Becton also relies upon Bauers v. City of Lincoln.17  In that case, former Lincoln firefighters filed an action against the city seeking reimbursement for amounts paid to pension funds,  recovery of deductions made because of workers' compensation payments, and compensation for claims of federal civil rights violations.   We held that the first two claims had to be filed with the city within 1 year of accrual pursuant to Neb.Rev.Stat. § 15-840 (Reissue 1991).   Because the firefighters had missed that deadline, those claims were barred.   We noted, however, that the federal civil rights claims under 42 U.S.C. § 1983 (1988) were not subject to the notice and time limitations of § 15-840.   Reasoning that if the city had honored the claims the federal action would not have been necessary, we held that the 4-year statute of limitations for filing the § 1983 actions was tolled during the time those claims were pending before the city pursuant to § 15-840 and that thus, the civil rights claims were timely asserted.  Bauers did not involve the circumstance presented in this case where the parties agreed in writing to a specific extension of the statute of limitations as a result of protracted administrative proceedings.

Becton's reliance upon Yoder v. Nu-Enamel Corporation 18 is likewise misplaced.   In that case, the plaintiffs brought a cause of action based upon fraud.   The defendant removed the case to federal court and then sought to have the action dismissed because it had ceased to do business in Nebraska.   Based on a controlling Nebraska Supreme Court case, the Eighth Circuit Court of Appeals dismissed the action.   The plaintiffs returned to state court and succeeded in persuading this court to overrule the controlling case.   The plaintiffs then refiled the fraud action in federal court.   By that time, however, the statute of limitations on the claim had run.   Based upon the general principles cited by this court in Lincoln Joint Stock Land Bank, the Eighth Circuit held that because the plaintiffs' ability to resort to the courts had been taken away, the statute of limitations was tolled during the time period between the dismissal of their first action and the overruling of the controlling case by the Nebraska Supreme Court.

The key factor distinguishing Yoder, Bauers, and Lincoln Joint Stock Land Bank from this case is the fact that Becton was not prevented by any paramount governmental authority  from asserting its refund claim in a timely manner.   To the contrary, Becton's ability to do so was specifically preserved by the parties' multiple written agreements to extend the limitations period.   After the Department issued its qualification letter on July 20, 2005, Becton had until the agreed upon date of September 15, 2005, to file its claim, but it did not do so.   The record even reflects that the Department inquired whether Becton would need an additional extension, and Becton replied that it would not.
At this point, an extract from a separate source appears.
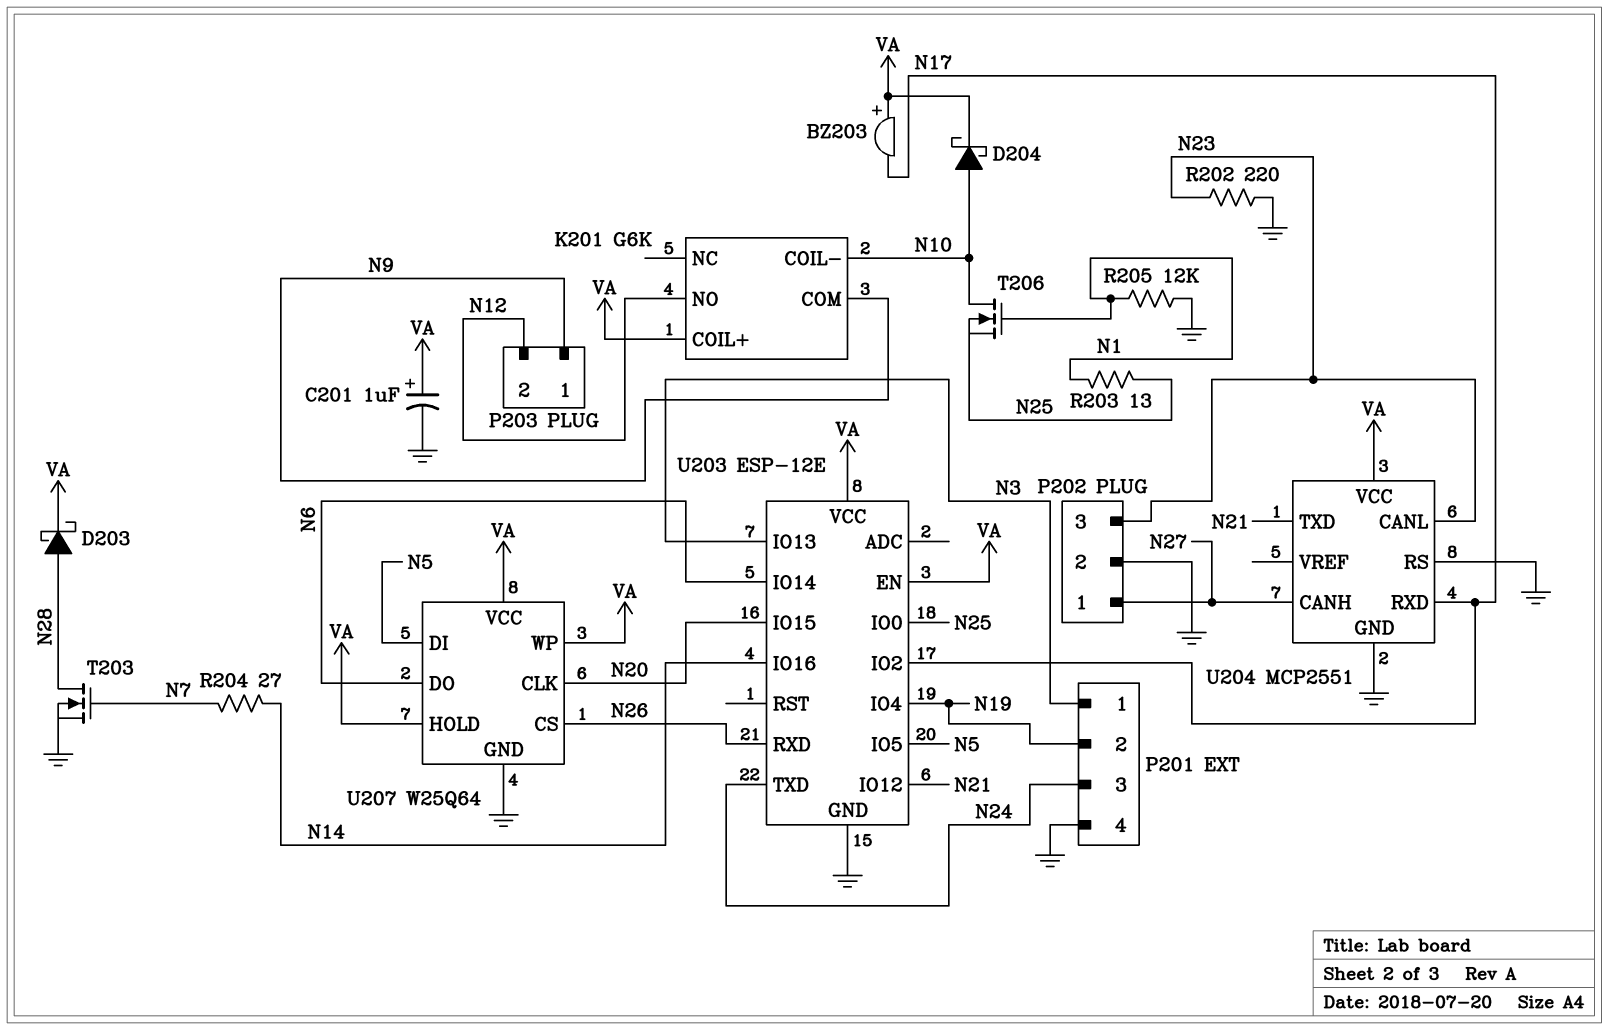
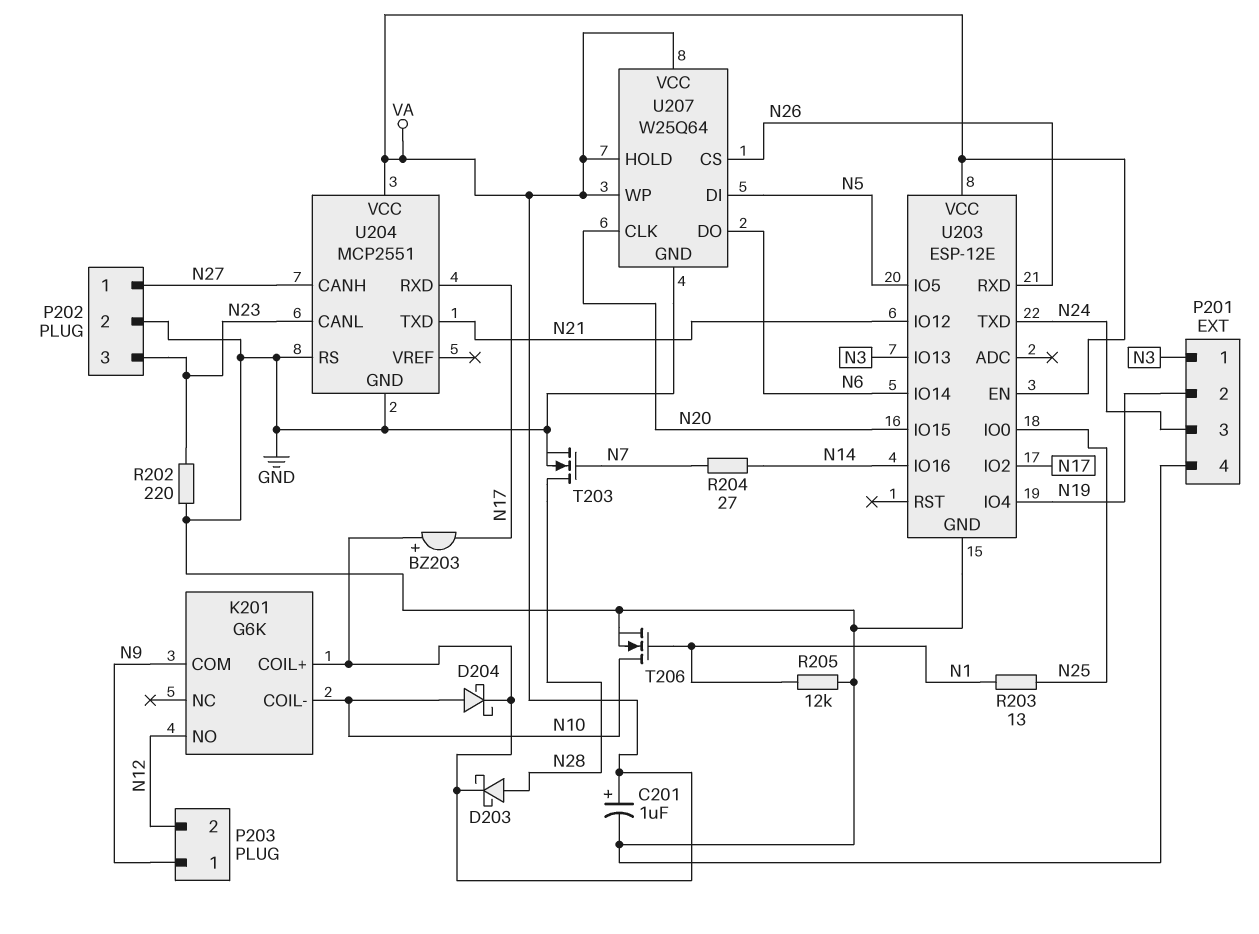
T206: NMOS (G N1, D N10, S N25) -> NMOS (G N1, D N10, S GND)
These circumstances are analogous to the facts of two cases in which we have held the doctrine of equitable tolling to be inapplicable.   In Brodine v. Blue Cross Blue Shield,19 an insured was denied coverage in July 1999 for services provided during the previous months of January through May. She filed suit against her insurer in federal court in April 2002, seeking recovery under the Employee Retirement Income Security Act of 1974.   That action was dismissed in November 2002.   On December 22, 2003, she filed suit against the insurer in state court, alleging breach of contract.   Because the insurance contract contained a 3-year statute of limitations for such claims, the insurer moved for and was granted summary judgment.   On appeal, the insured argued that the statute of limitations was tolled during the pendency of her federal lawsuit, based upon equitable principles.   We rejected this argument, reasoning that the state court action was not dependent upon the resolution of any issues in the federal lawsuit and that the federal court did not enjoin or restrain her from proceeding further against the insurer.   We also stated:  “More important, the limitations period had not run by the time the federal action was dismissed.   Rather ․ more than 11 months remained still to run on the limitations period.” 20

Also pertinent is our decision in National Bank of Commerce v. Ham.21  There, a borrower defaulted in 1989 on a promissory  note issued by a bank.   The borrower then filed for bankruptcy, and the bank was subject to an automatic stay enjoining it from commencing any lawsuit on the note.   On December 28, 1994, the bankruptcy petition was dismissed and the stay lifted.   On July 14, 1995, the bank sued, seeking to recover on the note.   The district court found in favor of the bank.   In doing so, it reasoned that the 5-year statute of limitations for suit on a contract was tolled by the 774 days during which the bank was subject to the bankruptcy stay.   Reversing that determination, this court relied on a bankruptcy statute 22 which provided that if a statute of limitations ran during the time of a bankruptcy stay, the creditor had 30 days after notice of the termination of the bankruptcy to file its action.   We noted that the common-law doctrine of tolling was based in equity and that there was no inequity in limiting the bank's right to file suit to 30 days after the termination of the bankruptcy stay, especially when there was no evidence that the debtor was responsible for the bank's late filing.   We specifically held:

[W]e find no inequity in requiring [the bank] to commence its action within 30 days following the termination or dismissal of the bankruptcy.   Unlike situations which might require an equitable tolling of the statute of limitations, such as fraudulent concealment or equitable estoppel, the creditor subject to the bankruptcy stay is, by definition, aware of its potential claim against the debtor.   At the very least, the creditor can prepare to file the suit during the pendency of the stay.23

In this case, Becton knew and agreed that it could not file its refund claims until after receiving the qualification letter from the Department.   After receipt of the letter dated July 20, 2005, Becton knew and agreed that it had until September 15 to file its claims, but it failed to do so.   On these facts, the district court did not err in concluding that the doctrine of equitable tolling was inapplicable.   We need not and, therefore, do not  reach the appellees' contention that the doctrine could never apply to a tax refund claim.

Equitable Estoppel

 In a somewhat related equitable argument, Becton contends that by November 14, 2002, it had provided the Department with sufficient data to prove that Becton had met the $3-million and 30-job thresholds.   Becton thus contends that the Department could have issued a qualification letter at that time.   All of the refunds Becton seeks in this action are incentives based on the $3-million and 30-job requirements.   Becton contends that if the qualification letter had issued in November 2002, then it could have timely filed its claims within the general 3-year statute of limitations set forth in § 77-4106(2)(d).  Becton asserts that because the Department failed to issue the qualification letter in November 2002, the Department now should be equitably estopped from asserting the statute of limitations as a defense.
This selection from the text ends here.